Alabama Workers' Comp Blawg

  • 31
  • Dec
  • 2011

Senate Bill Proposes Several Changes to the Alabama Workers' Compensation Act

On December 9, 2011, State Senator Arthur Orr (R-Decatur) pre-filed a bill (SB77) for the 2012 legislative session that proposes several welcome changes to the Alabama Workers’ Compensation Act. The following is a summary of the proposed changes:

1. The addition of § 25-5-57(a)(3)j - "In the event of an injury to an enumerated member under paragraph a. of this subdivision, evidence of an employee's pain complaints that are limited to that member may not be relied upon by the trial court as the sole basis for an award of compensation benefits beyond those otherwise available for the loss, or loss of use, of that body part as provided under paragraph a. or d. of this subdivision."

Plain English:

The trial judge cannot consider complaints of pain from a scheduled member as a reason to remove the injury from the schedule.

My Two Cents:

This probably amounts to a non-issue since the current pain exception is exceptionally high. As the law now stands, an employee has the burden of proving that his pain is totally or virtually totally disabling in order to remove his injury from the schedule.

2. The following sentence will be added to § 25-5-57(a)(4)a - "Notwithstanding the foregoing, the obligation of an employer to pay benefits based upon a permanent total disability shall continue during the permanent total disability of the employee, except that benefits based upon permanent total disability shall otherwise terminate upon either the date of the employee's sixty-fifth birthday or the date 500 weeks after the date of injury, whichever is longer."

Plain English:

Permanent and Total benefits are cut off at the age of 65.

My Two Cents:

This makes a lot of sense. The employee continues to receive benefits in the form of Social Security and the cost for workers’ compensation goes down. This will make Alabama more attractive to businesses which will create more jobs and help improve the economy.

3. § 25-5-68 will be changed to increase the maximum compensation payable for permanent partial disability to $240 (from $220).

Plain English:

I can’t put it any plainer than that!

My Two Cents:

This is the first increase since 1985 and represents an olive branch to those who might oppose other aspects of SB77.

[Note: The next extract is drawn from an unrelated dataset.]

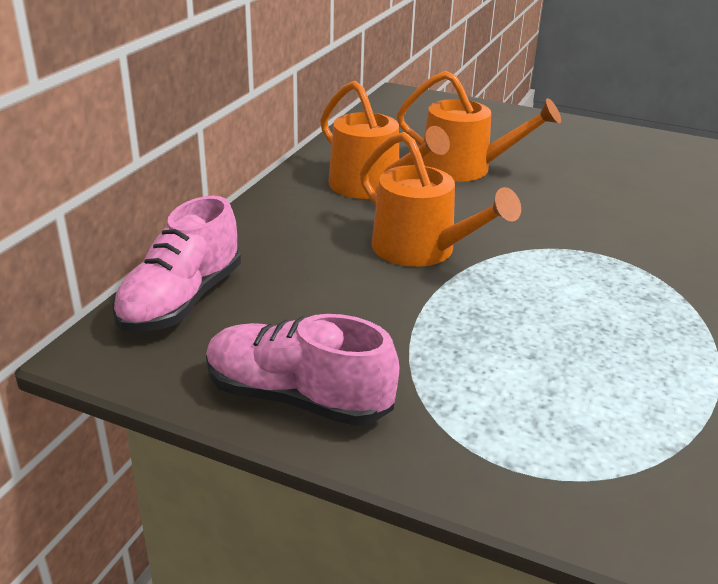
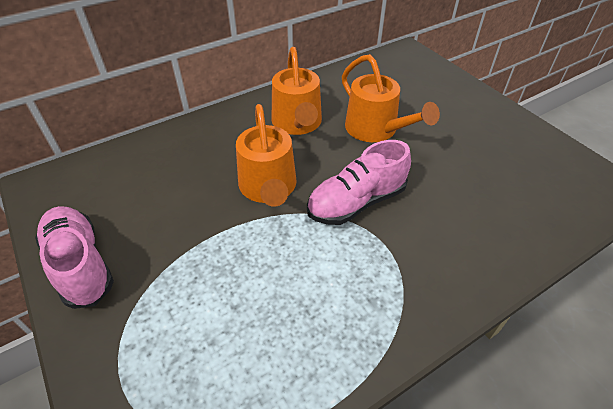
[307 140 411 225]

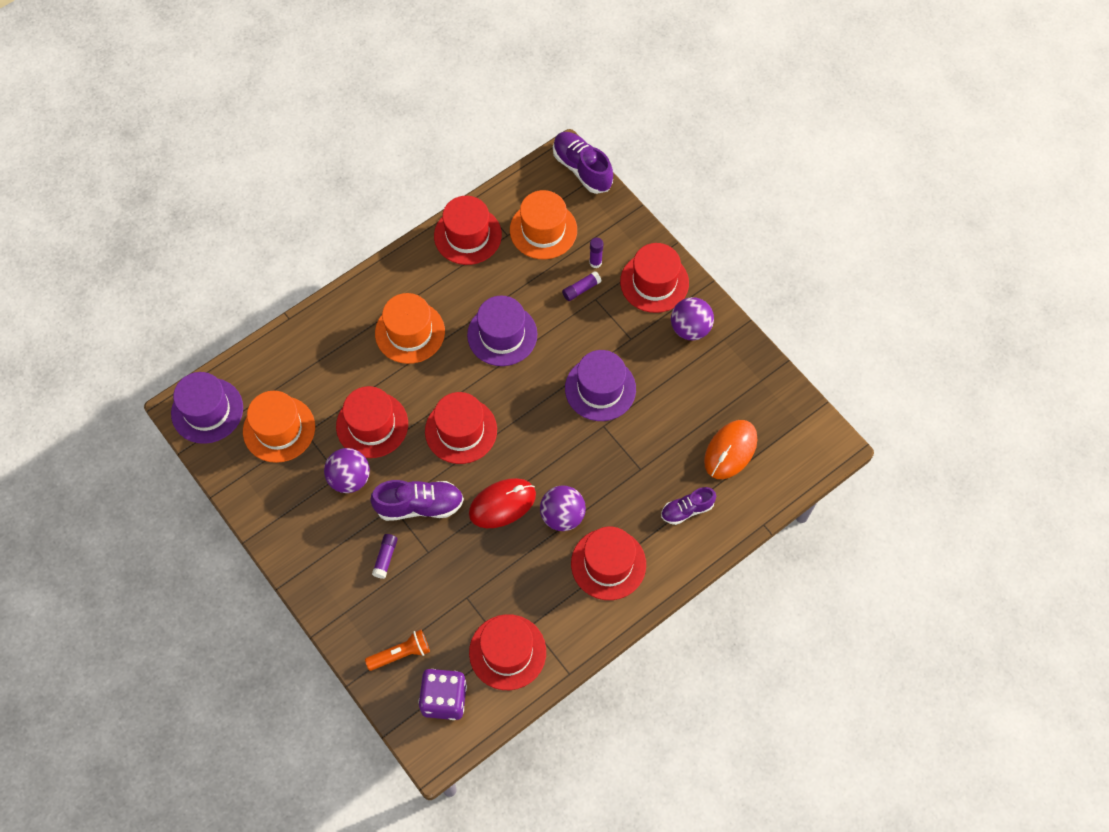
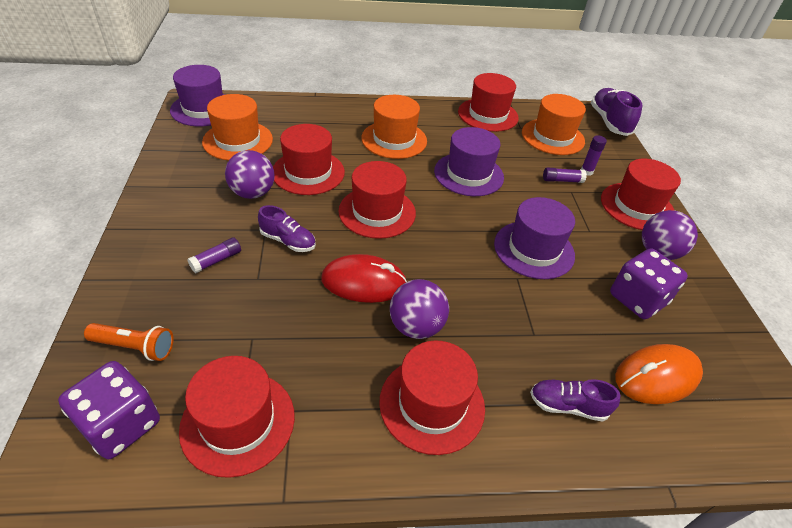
[258 205 316 252]
[610 248 688 319]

4. The addition of § 25-5-77(j) - "If the employee does not receive medical treatment related to the claimed injury for a period of two years, a rebuttable presumption arises that any subsequently obtained medical treatment is unrelated to the workers' compensation injury. The employer shall be liable for such medical treatment only upon a finding of clear and convincing proof that such treatment is related to the workers' compensation injury. The obligation of the employer for the payment of medical benefits shall conclusively end if the employee does not receive medical treatment related to the claimed injury for a period of four years."

Plain English:

Two years with no medical treatment means any subsequent treatment is probably not related to the worker’s compensation injury. Four years with no medical treatment means any subsequent treatment is definitely not related to the workers’ compensation injury.

My Two Cents:

As a practical matter, an employee will probably just need to see his or her authorized treating physician for a check up every couple of years to avoid medical benefits closure. If this bill is passed, I predict that there will be litigation over the definition of "medical treatment." In other words, if the employee checks out fine and the doctor does not actually provide any treatment, does that satisfy the § 25-5-77(j) requirement for avoiding the closure of benefits?

5. § 25-5-81(e)(2) will be changed to allow the Court of Civil Appeals to reweigh the evidence considered by the trial court. The actual language is as follows: "In reviewing pure findings of fact, the finding of the circuit court shall not be reversed if that finding, when weighed against evidence in opposition, is supported by substantial evidence."

Plain English:

The Court of Civil Appeals will be able to consider the evidence on its own rather than simply deferring to the trial judge.

My Two Cents:

Check out our blog posting from 2 days ago entitled "Verdict of Employer Reversed due to Inconsistencies in Medical Records" and tell me that the Court is not already doing this.